All that led to a series of parts on Australian TV shows, like "E Street."


Baker was doing well in Australia, but the Americans he ran into over the years fascinated him.


"I think it was because I was shy, and they weren't, and they weren't afraid to say what they felt," he said. "and if you did something good or felt good about something they're like, 'good for you, man! Good for you!' We wouldn't do that really. An Australian's like, 'Uh, okay, don't get too big for your boots.' It's just a different cultural thing."


So in 1995 he decided to try his luck in L.A.


"It must've felt like a different planet to you for a while," said Braver.


"Yeah, it is. But like any places you go, you can figure out what it is that makes the place tick."

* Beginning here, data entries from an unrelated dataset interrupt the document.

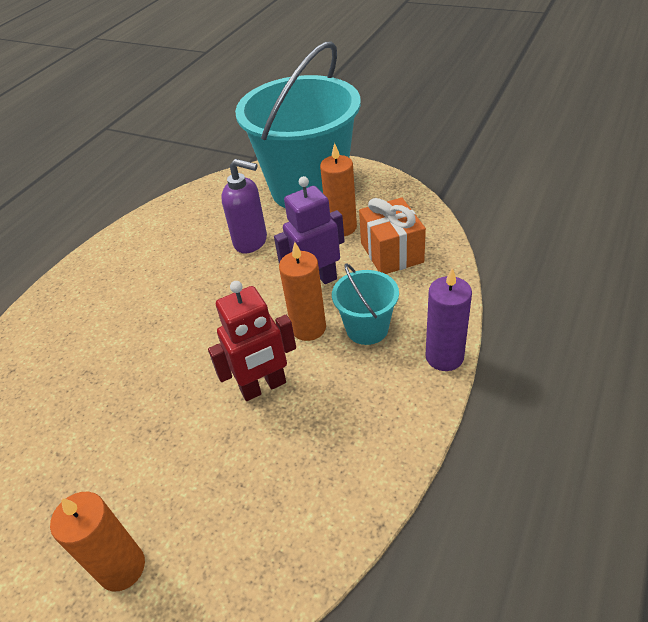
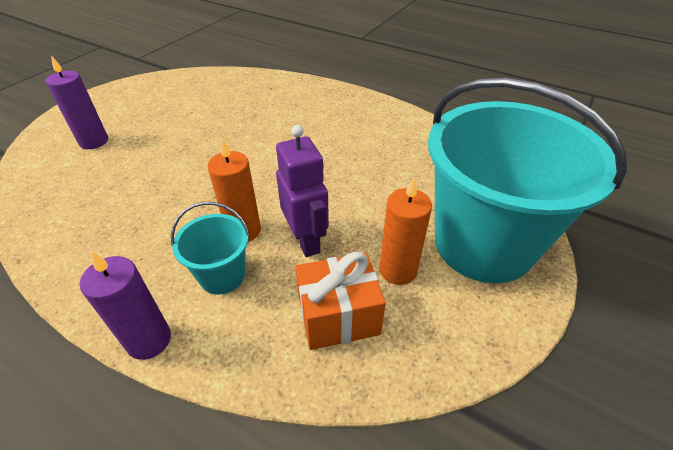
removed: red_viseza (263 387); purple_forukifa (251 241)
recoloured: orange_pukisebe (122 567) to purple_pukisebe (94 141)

He figured it out enough to land a small role in the acclaimed 1997 film, "L.A. Confidential."


"I thought, 'Well, this is fun. This is what being in a movie is like.' And then I did, like, three films that never saw the light of day straight afterwards," he laughed. "It was like you could come crashing down. That's what I like about it. It's always a bit of a crap shoot."


Perhaps his best known role was playing a smooth-talking writer in "The Devil Wears Prada."


But at age 42, he says it's the type of role he gets offered too frequently: "The guy that's a sort of good-looking guy, that's sort of maybe a little vacuous or whatever. This is why I kind of like getting older, do you know what I mean?"


"You think you're not going to be as good looking when you get older?" Braver laughed.


"Well, it just takes the pressure off," he said. "At least an older guy's going to be a little bit more complicated, because I am complicated - we all are."


Off-screen, Baker has been married to actress Rebecca Rigg since 1998.


"She's very cool," he said. "But I had never met anyone as brash as her ever in my life."


"Is that what attracted you to her?" Braver asked.


"It's what intrigued me. And then you know, like most people, you scratch through the surface and you see a lot more colors."


He is a devoted dad to their three children.


He said being a successful family man was "the first thing I wanted to be good at."


That, he says, matters more than his career. "All this stuff is great, but you know, at the end of the day, being a parent, that's head and shoulders above it all."

Baker is also part of a family of Australian entertainers who have made it here in the U.S.


Nicole Kidman is godmother to one of his sons, and she and husband Keith Urban serenaded Baker and his wife at a dinner honoring him in L.A. a while back.


"I was incredibly blown away with their gregariousness, the fact they got up and did that for me," Baker said.


But he acknowledges that before "The Mentalist," he was not in the same league as some of his fellow Australians. He's been in 20 films, including "Margin Call," where he played an unscrupulous executive.


He also starred in two other CBS TV shows, "Smith" and "The Guardianm," neither a big hit.


"So did you think at this point, 'Well, I'm going to be a good actor, I'm going to get parts, but I'm not going to really be a big star'?" asked Braver.


"Well, I just thought that I'd be a working actor and as long as I can pay the bills I'll be fine."


But one person who believed he COULD be a star was CBS President and CEO Les Moonves. He thought "The Mentalist" was just the right part for Baker.


"I remember having a great meeting with Les after 'The Mentalist' had started and it was very successful," Baker said. "I went and saw him in his office and he just said, 'Look, I just wanted to say congratulations and I told you so,'" Baker recalled. "'And I'm glad it happened on my network. Now get outta here!'"


But even with "The Mentalist" just renewed for a fifth season, and his star on the rise, that's not what matters most to Simon Baker. He says there's one role more important than any he'll play on screen.


"All this stuff is great but, you know, at the end of the day being a parent, that's head and shoulders above it all."